Alright guys, here the story goes. Please enjoy! ^^
Cast :
- Lee Min Ho as Lee Min Ho
- Meidiana Maharani as Yoon Hye Sun
- Jung Yong Hwa as Jung Yong Hwa
- Ramawati Febrian as Chen Ji
- Anisa Darmanita as Kim Eun Sa
- Krisdiyanti as Jung Han Mi
- Anizsarah Hanza as Lee Ji Eun
Chapter 1
Takdir. Setiap
orang mempercayainya dan mereka memiliki takdirnya masing – masing. Namun tidak
ada satu orang pun yang tahu bagaimana takdir itu bekerja, kapan, dan dengan
cara apa takdir itu menyapanya.
Begitu juga dengan
ku. Aku tidak tahu takdir apa yang akan menghampiriku. Hanya saja sekarang aku
baru sadar, bahwa takdir indah ku tengah merangkak dalam gelap dan naik menuju
galaksi terindah untuk menyuruh bintang di nebula mengerlipkan cahayanya yang
menyilaukan sehingga membuat hatiku seterang bulan purnama.
♥♥♥
Libur musim dingin
masih seminggu lagi. Namun aku harus tetap bekerja paruh waktu di toko souvenir
milik Oppaku. Ups! Maksudku Yong Hwa Oppa (Oppa = panggilan perempuan ke
kakak laki – laki atau ke pacar). Jujur saja aku memang menyukainya. Setiap
hari terasa menyenangkan jika bersamanya.
Bus yang ku tunggu
pun datang, aku segera naik dan memasukkan kartu perjalanan. Kebetulan sekali
saat aku naik, ada seorang ahjumma
(bibi) yang turun. Aku pun bergegas menuju kursi yang kosong itu. Saat akan
duduk, aku bertabrakan dengan seorang namja
(laki – laki).
“Mian (maaf), tapi aku melihatnya lebih
dulu.” Ujarku sopan.
“Tapi aku sudah
berdiri lebih lama dari mu.” Aku pun mulai jengkel. Tanpa berkata apa – apa
lagi, aku pun segera duduk di kursi kosong itu. ‘Sekarang laki – laki itu tidak akan bisa berbuat apa – apa lagi,’
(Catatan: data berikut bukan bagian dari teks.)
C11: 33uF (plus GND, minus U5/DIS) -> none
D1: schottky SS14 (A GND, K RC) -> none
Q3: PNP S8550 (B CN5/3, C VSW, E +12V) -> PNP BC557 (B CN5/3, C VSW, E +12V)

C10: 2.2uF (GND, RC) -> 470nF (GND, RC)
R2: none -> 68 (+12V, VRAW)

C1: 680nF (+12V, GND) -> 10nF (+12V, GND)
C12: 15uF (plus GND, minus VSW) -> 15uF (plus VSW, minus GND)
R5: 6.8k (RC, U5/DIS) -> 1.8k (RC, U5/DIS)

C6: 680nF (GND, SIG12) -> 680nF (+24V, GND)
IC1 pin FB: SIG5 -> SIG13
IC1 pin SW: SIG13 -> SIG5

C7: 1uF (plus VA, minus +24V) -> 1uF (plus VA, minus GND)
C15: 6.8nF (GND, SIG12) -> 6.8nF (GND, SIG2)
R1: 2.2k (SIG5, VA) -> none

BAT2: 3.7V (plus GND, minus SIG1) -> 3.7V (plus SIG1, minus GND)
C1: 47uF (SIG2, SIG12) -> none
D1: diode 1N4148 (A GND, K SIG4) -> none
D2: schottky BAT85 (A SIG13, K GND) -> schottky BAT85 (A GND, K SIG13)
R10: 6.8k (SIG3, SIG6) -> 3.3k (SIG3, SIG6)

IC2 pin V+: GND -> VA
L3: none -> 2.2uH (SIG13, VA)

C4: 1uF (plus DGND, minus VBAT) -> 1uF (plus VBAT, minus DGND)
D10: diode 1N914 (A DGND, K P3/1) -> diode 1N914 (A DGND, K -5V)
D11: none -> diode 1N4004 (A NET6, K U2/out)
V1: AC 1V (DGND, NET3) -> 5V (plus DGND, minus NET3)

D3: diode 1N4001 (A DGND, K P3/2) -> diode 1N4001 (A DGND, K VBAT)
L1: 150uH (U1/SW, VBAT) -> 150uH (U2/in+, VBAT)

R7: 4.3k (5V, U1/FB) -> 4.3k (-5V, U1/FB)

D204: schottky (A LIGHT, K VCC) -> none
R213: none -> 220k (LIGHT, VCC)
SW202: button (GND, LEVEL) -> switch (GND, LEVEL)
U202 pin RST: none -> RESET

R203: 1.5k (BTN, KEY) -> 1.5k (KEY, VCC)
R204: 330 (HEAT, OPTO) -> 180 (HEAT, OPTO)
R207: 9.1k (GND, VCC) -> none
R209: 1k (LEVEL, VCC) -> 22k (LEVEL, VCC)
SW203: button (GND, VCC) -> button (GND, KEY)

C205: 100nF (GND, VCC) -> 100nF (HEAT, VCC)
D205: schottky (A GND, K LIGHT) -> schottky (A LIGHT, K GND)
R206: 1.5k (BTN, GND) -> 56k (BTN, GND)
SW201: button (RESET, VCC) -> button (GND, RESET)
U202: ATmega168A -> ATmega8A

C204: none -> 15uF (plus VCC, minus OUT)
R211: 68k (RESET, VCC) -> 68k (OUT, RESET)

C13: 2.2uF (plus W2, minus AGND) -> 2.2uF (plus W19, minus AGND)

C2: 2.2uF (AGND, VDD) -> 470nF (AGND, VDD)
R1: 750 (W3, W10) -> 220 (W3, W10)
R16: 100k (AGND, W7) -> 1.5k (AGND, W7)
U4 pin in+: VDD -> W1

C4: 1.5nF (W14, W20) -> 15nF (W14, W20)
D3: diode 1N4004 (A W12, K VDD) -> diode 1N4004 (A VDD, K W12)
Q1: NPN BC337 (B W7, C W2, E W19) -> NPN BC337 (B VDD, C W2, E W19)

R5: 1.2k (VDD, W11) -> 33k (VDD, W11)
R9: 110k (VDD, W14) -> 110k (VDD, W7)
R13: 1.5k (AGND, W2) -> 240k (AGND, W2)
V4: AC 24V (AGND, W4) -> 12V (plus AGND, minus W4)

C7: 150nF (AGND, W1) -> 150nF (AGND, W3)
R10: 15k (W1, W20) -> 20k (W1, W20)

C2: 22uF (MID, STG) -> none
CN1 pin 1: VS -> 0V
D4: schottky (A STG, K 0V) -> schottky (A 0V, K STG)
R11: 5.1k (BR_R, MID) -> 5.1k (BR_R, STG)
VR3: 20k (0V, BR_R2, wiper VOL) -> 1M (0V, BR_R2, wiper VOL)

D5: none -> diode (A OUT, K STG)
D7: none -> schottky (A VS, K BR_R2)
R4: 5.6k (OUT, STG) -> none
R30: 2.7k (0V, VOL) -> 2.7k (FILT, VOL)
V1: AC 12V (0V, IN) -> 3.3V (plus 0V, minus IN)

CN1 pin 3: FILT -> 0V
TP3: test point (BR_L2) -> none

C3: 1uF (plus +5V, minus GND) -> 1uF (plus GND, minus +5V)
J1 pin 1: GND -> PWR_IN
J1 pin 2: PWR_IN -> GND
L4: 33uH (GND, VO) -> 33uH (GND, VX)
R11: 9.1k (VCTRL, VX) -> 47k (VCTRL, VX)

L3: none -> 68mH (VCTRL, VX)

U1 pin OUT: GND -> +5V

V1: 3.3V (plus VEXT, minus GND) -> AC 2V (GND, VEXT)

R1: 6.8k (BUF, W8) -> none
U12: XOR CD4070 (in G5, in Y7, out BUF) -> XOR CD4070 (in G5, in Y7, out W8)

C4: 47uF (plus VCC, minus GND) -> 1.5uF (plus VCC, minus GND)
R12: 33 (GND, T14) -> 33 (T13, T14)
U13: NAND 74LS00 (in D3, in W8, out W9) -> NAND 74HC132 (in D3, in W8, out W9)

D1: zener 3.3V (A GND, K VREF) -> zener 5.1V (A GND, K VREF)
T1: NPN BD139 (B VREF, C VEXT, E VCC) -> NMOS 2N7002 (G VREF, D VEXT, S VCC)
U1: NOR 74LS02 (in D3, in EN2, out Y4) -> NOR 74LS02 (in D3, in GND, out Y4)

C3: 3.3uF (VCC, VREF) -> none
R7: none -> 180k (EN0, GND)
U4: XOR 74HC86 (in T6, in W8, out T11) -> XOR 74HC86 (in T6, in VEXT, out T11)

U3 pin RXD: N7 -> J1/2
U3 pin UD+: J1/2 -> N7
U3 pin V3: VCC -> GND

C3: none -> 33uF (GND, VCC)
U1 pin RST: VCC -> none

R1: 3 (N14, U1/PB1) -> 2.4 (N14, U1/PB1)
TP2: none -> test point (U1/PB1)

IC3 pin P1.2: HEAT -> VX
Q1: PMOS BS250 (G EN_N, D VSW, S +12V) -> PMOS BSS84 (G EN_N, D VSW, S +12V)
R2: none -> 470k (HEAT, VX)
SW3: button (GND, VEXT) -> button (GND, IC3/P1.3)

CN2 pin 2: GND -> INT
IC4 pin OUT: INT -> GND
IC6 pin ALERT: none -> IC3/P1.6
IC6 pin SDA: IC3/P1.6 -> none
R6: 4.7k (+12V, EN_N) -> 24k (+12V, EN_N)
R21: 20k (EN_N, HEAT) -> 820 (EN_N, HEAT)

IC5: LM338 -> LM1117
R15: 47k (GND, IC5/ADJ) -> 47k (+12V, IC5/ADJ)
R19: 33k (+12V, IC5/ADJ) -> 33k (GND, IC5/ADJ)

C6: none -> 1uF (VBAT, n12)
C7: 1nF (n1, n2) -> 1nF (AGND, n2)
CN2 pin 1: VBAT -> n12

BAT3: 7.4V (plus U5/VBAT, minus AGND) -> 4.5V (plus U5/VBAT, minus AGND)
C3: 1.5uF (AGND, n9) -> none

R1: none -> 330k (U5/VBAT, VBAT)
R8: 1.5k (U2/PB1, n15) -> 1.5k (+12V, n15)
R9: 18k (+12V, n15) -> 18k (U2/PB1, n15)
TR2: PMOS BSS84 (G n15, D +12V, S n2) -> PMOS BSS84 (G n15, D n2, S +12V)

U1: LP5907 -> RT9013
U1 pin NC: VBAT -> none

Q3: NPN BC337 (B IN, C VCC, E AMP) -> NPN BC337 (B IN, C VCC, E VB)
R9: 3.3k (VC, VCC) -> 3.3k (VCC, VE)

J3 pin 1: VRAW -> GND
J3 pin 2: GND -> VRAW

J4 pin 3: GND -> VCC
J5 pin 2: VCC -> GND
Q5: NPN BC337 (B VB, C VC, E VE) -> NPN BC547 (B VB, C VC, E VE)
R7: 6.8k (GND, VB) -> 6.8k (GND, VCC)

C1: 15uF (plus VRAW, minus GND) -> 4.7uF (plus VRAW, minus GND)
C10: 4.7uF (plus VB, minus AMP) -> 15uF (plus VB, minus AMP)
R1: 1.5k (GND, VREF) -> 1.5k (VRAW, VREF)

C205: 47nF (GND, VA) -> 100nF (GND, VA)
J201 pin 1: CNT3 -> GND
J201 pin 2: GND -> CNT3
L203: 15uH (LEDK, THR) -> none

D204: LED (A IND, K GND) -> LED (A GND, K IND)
pikirku dalam hati. Namun dugaan ku salah, tiba – tiba saja laki – laki itu menarik
tanganku dan membuatku berdiri tegak kembali.
“Ya (hei)! Apa yang kau lakukan?” Omelku
“Apa yang ku
lakukan? Seharusnya aku yang bertanya padamu apa yang kau lakukan. Kenapa kau
duduk seenaknya saja padahal urusan kita belum selesai.”
“Mwo (apa)? Apa kau tidak mau mengalah demi seorang yeoja (perempuan)?”
“Aniyo (tidak)! Jika didalam suatu
antrian setiap laki – laki harus mengalah pada wanita, kapan laki – laki itu
bisa menyelesaikan urusannya? Lagipula kalaupun aku mau mengalah, aku akan
mengalah pada ibu – ibu hamil, nenek tua ataupun anak kecil, dan satu lagi
adalah orang yang ku sayangi. Kau tidak termasuk dalam salah satu kategorinya
kan?”
Aku tersenyum
kecut, “Mwo (apa)? Apa maksudmu? Aku benar – benar tidak bisa mempercayai apa yang
ku dengar.”
“Singkatnya, aku
tidak mau mengalah darimu.”
“Coba saja rebut
kursi itu dari ku kalau kau bisa!”
Aku dan laki – laki
itu pun segera membalikkan badan untuk memperebutkan kursi itu. Namun, oh
astaga! Sudah ada seorang ahjussi (paman) yang menempatinya. Ternyata perdebatan
kami memakan waktu yang cukup lama sampai melewati beberapa pemberhentian. Dan ahjussi itu naik di pemberhentian yang
baru saja kami lewati dan ia segera menuju ke kursi yang dipikirnya kosong.
“Ini semua
salahmu!” Kataku
“Apa? Jika tadi kau
membiarkan aku duduk, jadinya tidak akan seperti ini.”
“Ya (hei)! Kurasa bukan aku yang
berbicara panjang lebar.”
“Terserah. Aku
harap aku tidak akan pernah bertemu dengan mu lagi.”
“Aku harap juga
begitu.”
Aku pun segera berjalan
untuk menjauhi laki – laki menyebalkan itu. ‘Kurang ajar! Betapa menyebalkannya
dia...’
♥♥♥
Yong Hwa Oppa mengajakku jalan – jalan ke taman
bunga esok hari yang bertepatan dengan akhir pekan. Tentu saja ide itu kusambut
dengan gembira. Sesampainya dirumah, aku pun segera menyiapkan pakaian yang
akan ku pakai esok hari. Entah mengapa baju – baju ku terlihat sangat jelek dan
kuno, apa itu karena aku yang ingin terlihat sempurna di depan Yong Hwa Oppa ya? Hmm, bisa jadi.
Aku pun memilih
salah satu baju ku. Baju lengan panjang berwarna putih, ku padukan dengan jaket
tebal warna biru muda selutut, celana jeans hitam, syal tebal dan topi berwarna
krem. Hm, perfect!
Setelah selesai
menyiapkan pakaian, aku pun berlanjut menyiapkan makanan yang ingin kubawa
besok dan akan kumakan bersama Yong Hwa Oppa.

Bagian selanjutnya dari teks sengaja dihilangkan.